Down with breakfast bars. Up with Jannis!
Greece, they say, has the best of everything. The seas are the bluest you’ll ever see. The walls are the most blazingly white, as if just specially painted for a detergent commercial. The priests have the bristliest beards of any priests anywhere (even Russia). The women are the most beautiful. The philosophers are the most philosophical. And so on.
Now, these are all stereotypes – which isn’t saying they’re not true. (Personally, I agree with all of them). But generally, they’re seen as arguable.
However, there is one ‘Best Of’ that is surely uncontestable, and it’s this: Greece has the best snack bars.
Now, take the “breakfast bar”.
Excuse me while I flinch.
I blame flapjacks.

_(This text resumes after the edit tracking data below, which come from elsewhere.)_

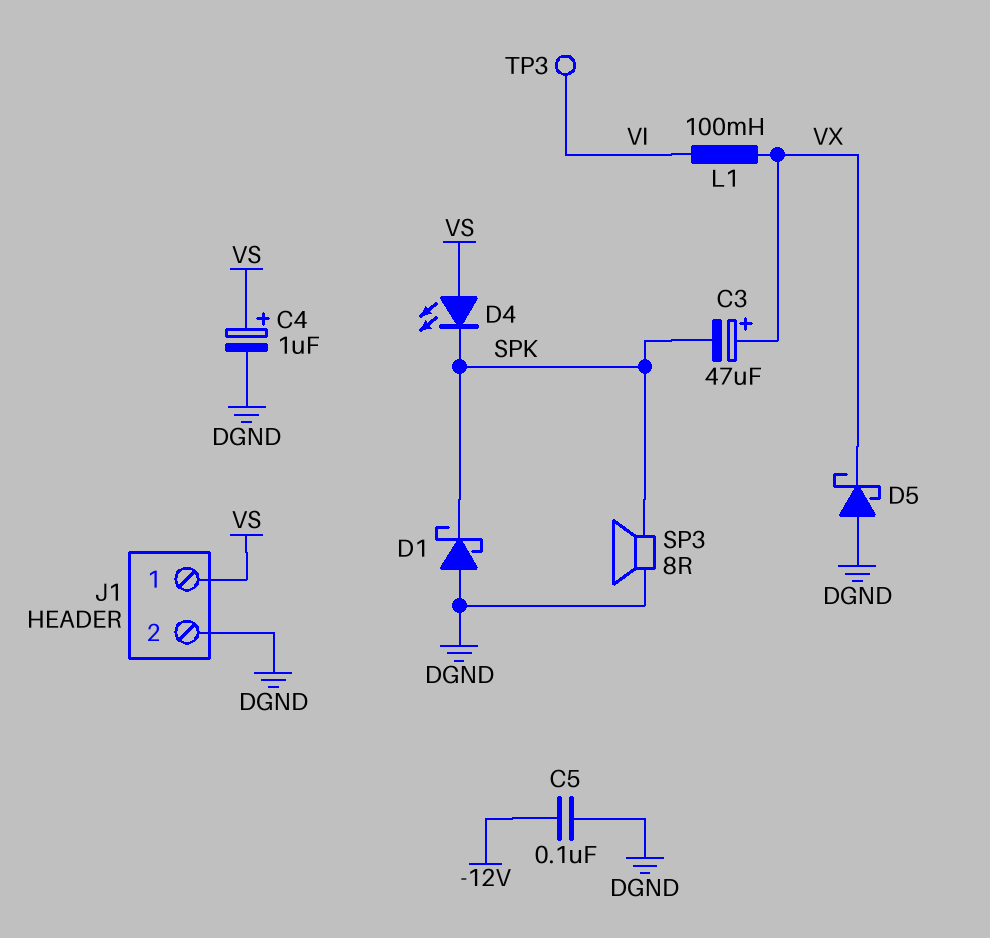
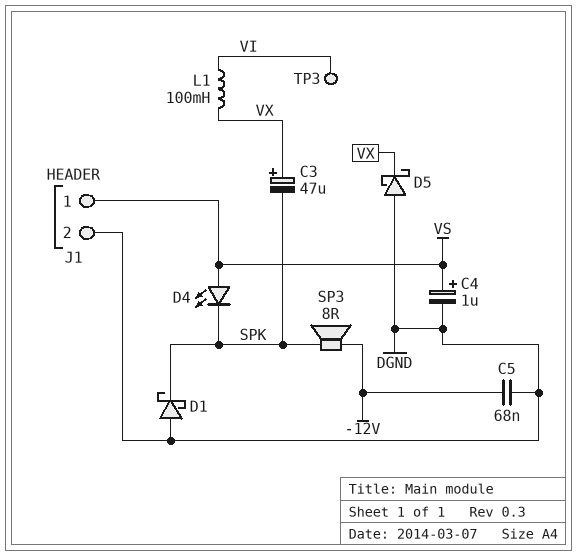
C5: 100nF (-12V, DGND) -> 68nF (-12V, DGND)
SP3: speaker 8R (DGND, SPK) -> speaker 8R (-12V, SPK)

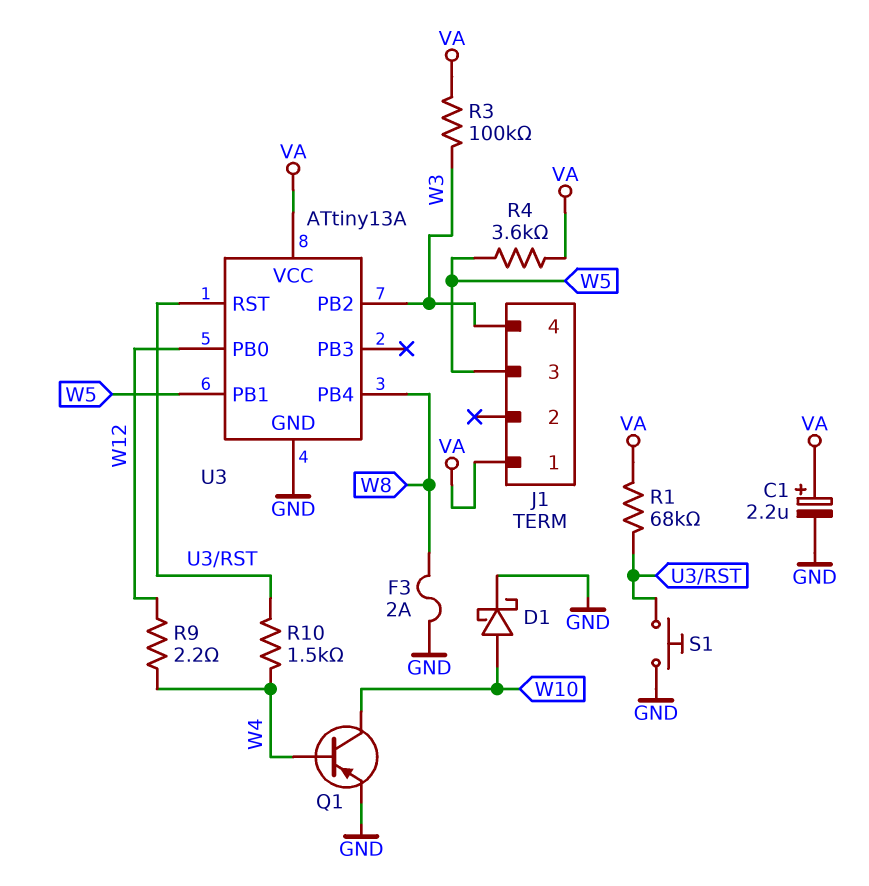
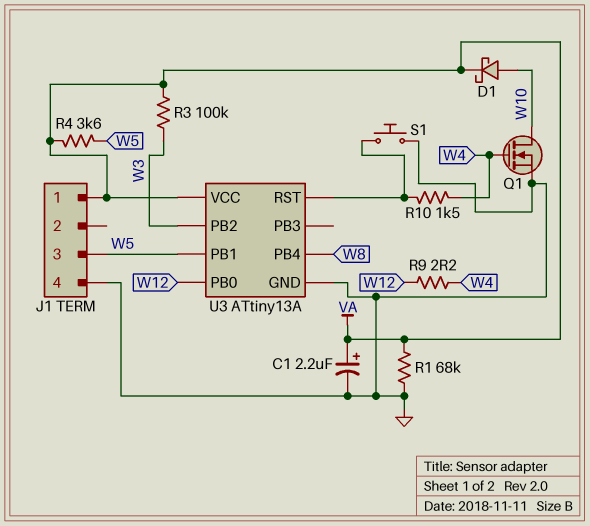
D1: schottky (A W10, K GND) -> schottky (A W10, K VA)
F3: 2A (GND, W8) -> none
J1 pin 4: W3 -> GND
Q1: PNP (B W4, C W10, E GND) -> NMOS (G W4, D W10, S GND)
R1: 68k (U3/RST, VA) -> 68k (GND, VA)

Which means I blame oats, and ultimately blame the whole agrarian revolution in the Levant around 10 millenia ago. As long as I have someone to blame for the glut of sticky, claggy, overpriced rectangles of unfulfillment that litter our supermarket shelves these days, I’m a happy man.
At some point a few decades back, some entrepreneurial wretch realised that money was to be made if you mass-produced flapjacks dotted with the occasional raisin and labelled them “breakfast bars”, with the promise of a healthy replacement to your breakfast meusli with none of that tedious ‘interacting with your family’ or ‘enjoying your food’ nonsense that wastes all that precious early morning time that could be better spent secretly surfing the Internet at work.

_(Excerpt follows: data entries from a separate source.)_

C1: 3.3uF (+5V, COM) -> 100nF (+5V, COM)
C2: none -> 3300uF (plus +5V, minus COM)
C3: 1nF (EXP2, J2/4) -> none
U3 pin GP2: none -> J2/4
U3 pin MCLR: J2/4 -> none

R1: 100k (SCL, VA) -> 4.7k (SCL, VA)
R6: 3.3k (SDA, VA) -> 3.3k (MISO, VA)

Then the raisins became bits of apple core, and then flecks of coconut husk. Snack food had never been so good for you! It was like a 6-week health farm, taken orally! Making your breakfast from ingredients? That’s like so prehistoric.
Now they’re all doing it: McVities, Kellogs, you name it, they’re machine-gunning the world with little bars of sugary gunk at remarkably ambitious prices. In some cases, “sugary” doesn’t even get close: take Kellogs’s Coco-Pops Bar, which was found to contain proportionally more calories from its sugar than milk chocolate. For breakfast. And all those fats. And all that corn syrup, all that wheat. But the worst, the very worst thing about these bars is that they’re junk food almost always claiming undeservedly to be examples of healthy eating. Junky snacks: fine. We all like. But let’s not pretend about it all.
So, Greece: the best breakfast in the world? Well, no. In fact they have the most non-existent breakfast in the world. This is a minor Greek tragedy in itself, because the best breakfast in the world is fresh fruit slathered with yoghurt – and Greece makes the best yoghurt in the world. Missed opportunity, guys.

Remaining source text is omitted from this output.